Application of generalized additive models to examine ontogenetic and seasonal distributions of spiny dogfish (Squalus acanthias) in the Northeast (US) shelf large marine ecosystem

Abstract

Increased commercial importance of spiny dogfish (Squalus acanthias) combined with an often debated, and controversial, ecological impact has warranted an investigation of the relationship among distribution, environment, and prey to better understand the species ecology and inform management. To elucidate mechanisms behind distributional changes, we modeled seasonal occurrence and abundance of neonate, immature, and mature spiny dogfish as functions of abiotic and biotic factors using generalized additive models and Northeast Fisheries Science Center bottom trawl survey data. Significant nonlinear relationships were widespread throughout dogfish stages and seasons.
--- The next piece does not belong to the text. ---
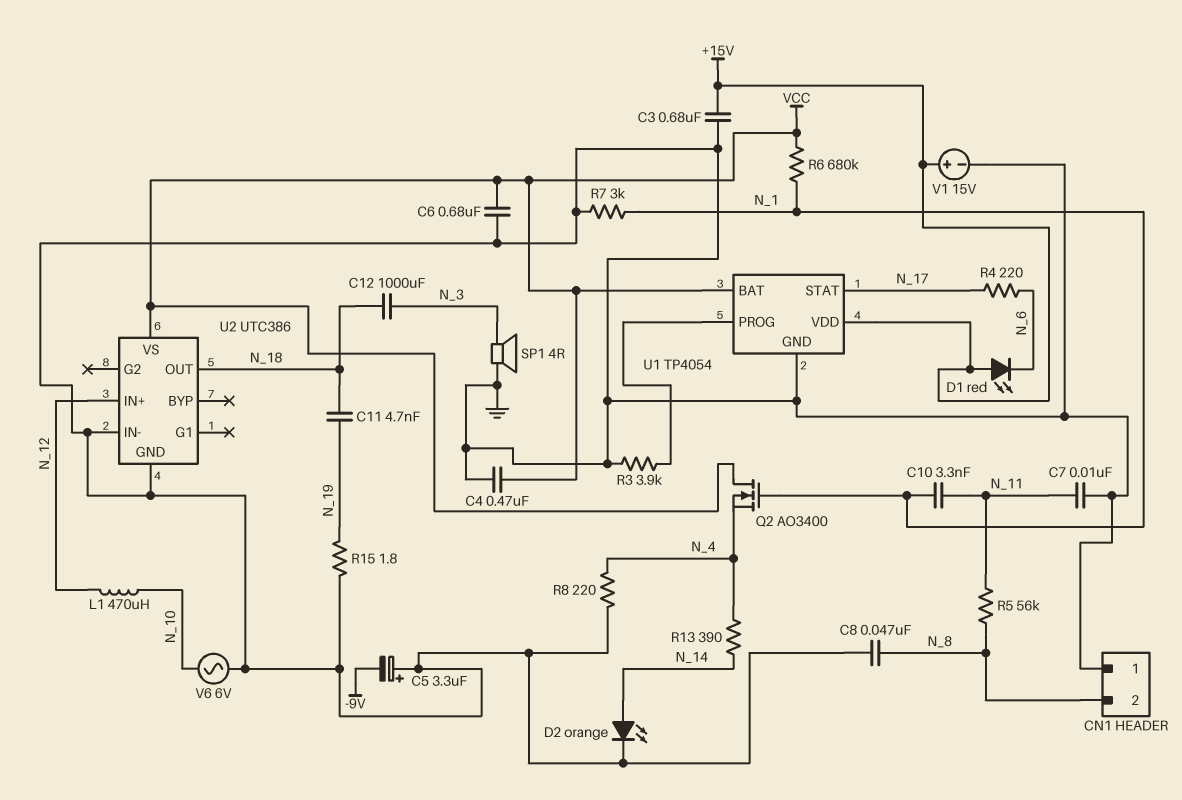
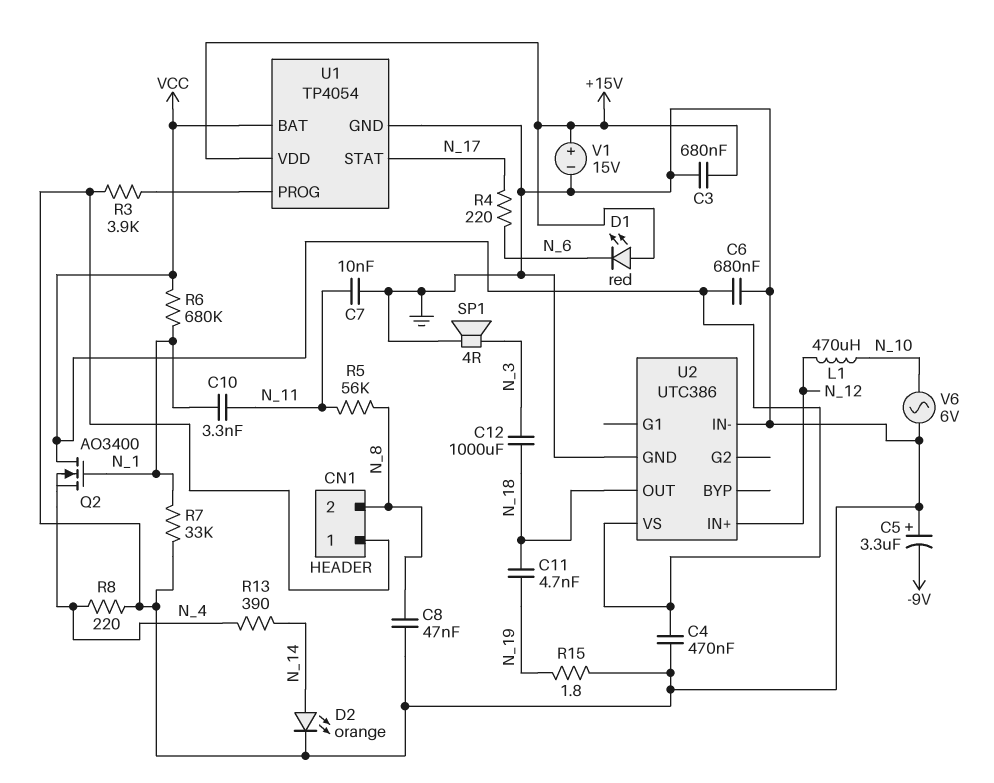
R7: 3k (GND, N_1) -> 33k (GND, N_1)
Seasonal occurrence was tightly linked to depth and bottom temperature, with year and Julian day influential for some stages. While these factors also influenced abundance, ecological factors (e.g., squid abundances) significantly contributed to trends for many stages. Potential impacts of climate change were evaluated by forecasting distributions under different temperature scenarios, which revealed higher regional probabilities of occurrence for most stages during a warmer than average year. Our results can be used to better understand the relationship between sampling periods and movement drivers to survey catchability of the population in the Northeast (US) shelf large marine ecosystem.